1. The appellant Joga Gola who was A-1 before the trial Court was tried along with other four accused persons by the Sessions Judge under Section 302/34 and Sections 412 and 396 of the I.P.C. and other charges. The Trial Court acquitted the accused and disbelieved the approver's testimony which was the central, evidence on the basis of which the prosecution wanted the Court to convict the accused. The State filed an appeal against the order of acquittal passed by the Sessions Judge but the High Court dismissed the appeal so far as accused Nos. 3, 4 and 5 are concerned in limine but admitted the appeal of accused Nos. 1 and 2. The accused No. 2 did not appear before the High Court and remained absconding, so that the High Court had merely to consider the case of accused No. 1 who is appellant Joga Gola before us.

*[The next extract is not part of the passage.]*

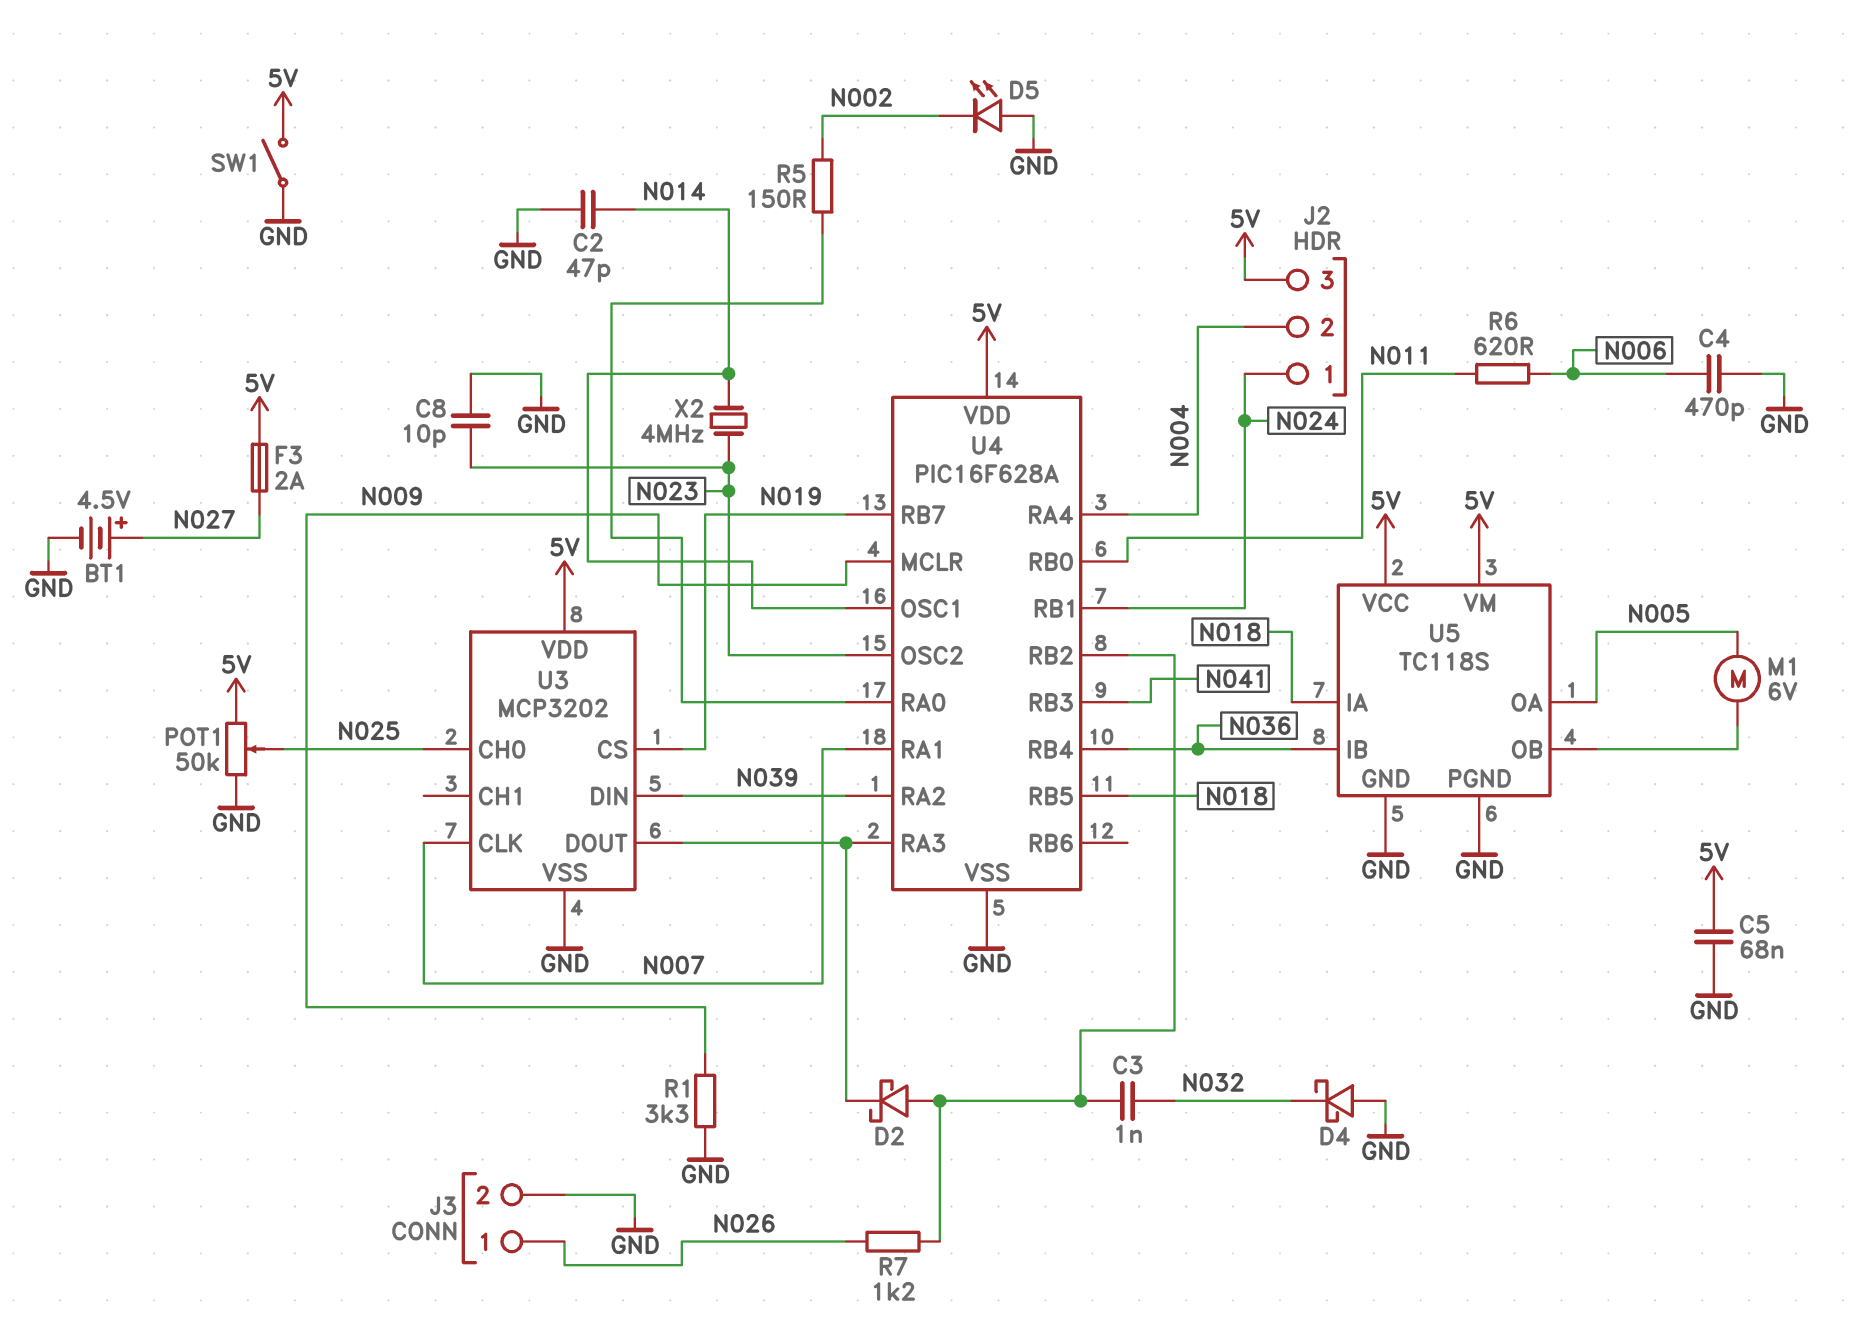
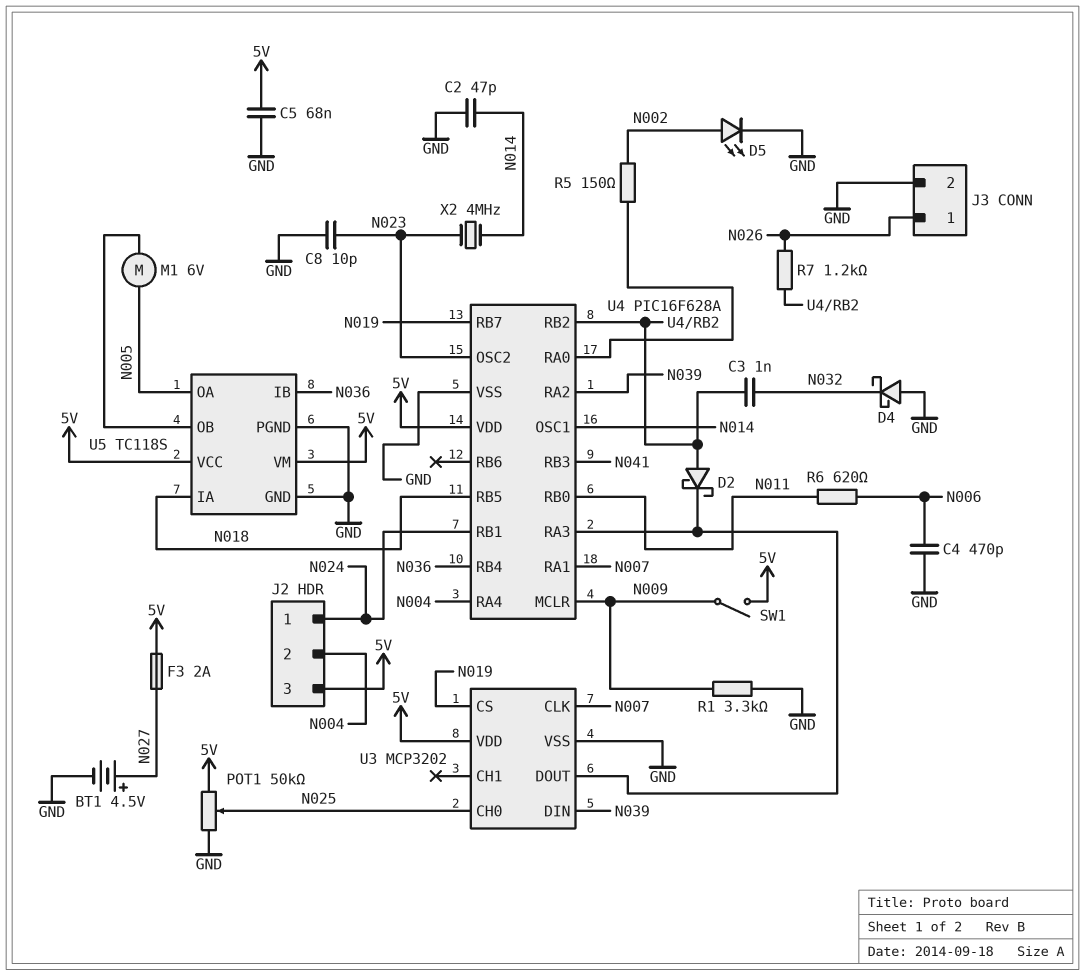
D5: LED (A GND, K N002) -> LED (A N002, K GND)
SW1: switch (5V, GND) -> switch (5V, N009)

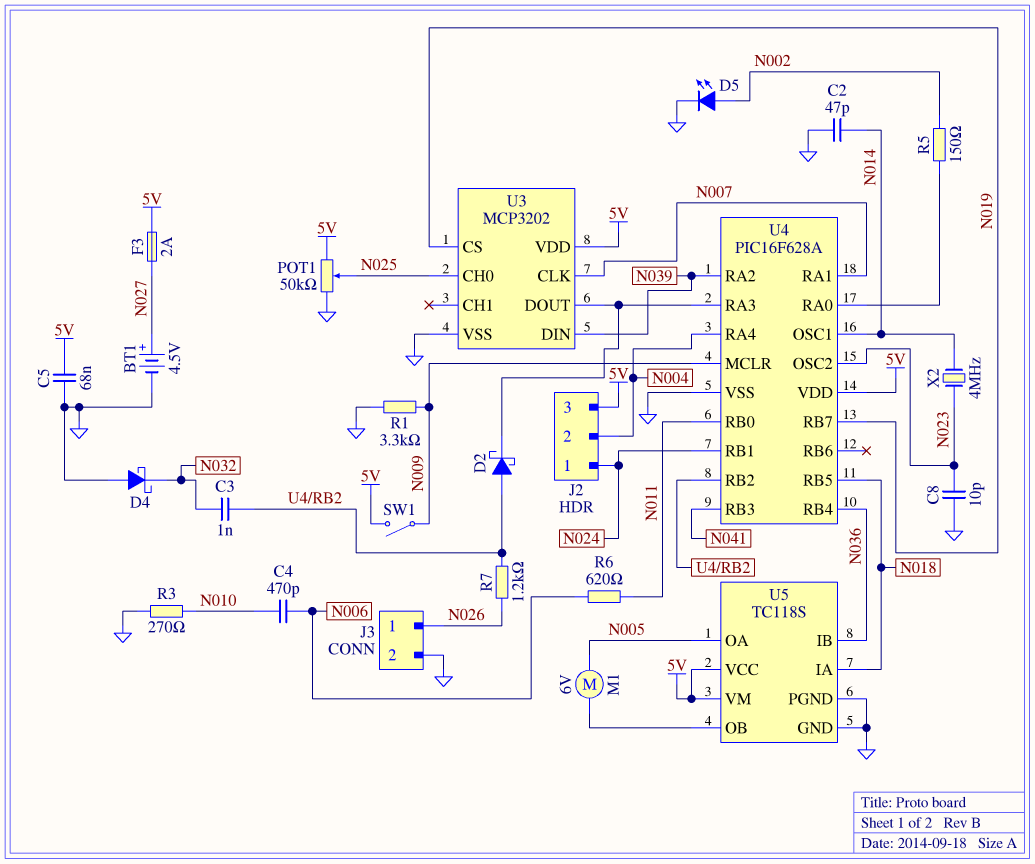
C4: 470pF (GND, N006) -> 470pF (N006, N010)
R3: none -> 270 (GND, N010)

2. The prosecution case was that on 12th Sept. 1967 at about 5.00 p.m. the five accused persons wanted to kill Ramdevsingh, FW-18, but when they came across the two deceased Mangubha Khumansingh and Makhubha Amarsingh, they assaulted them with lathis as a result of which these two persons died. The accused then, particularly accused Nos. 1 and 2, bolted away with buffaloes belonging to them. Accused Sara Popat, who is the approver in the case, was the main witness which sought to prove the prosecution case against the accused.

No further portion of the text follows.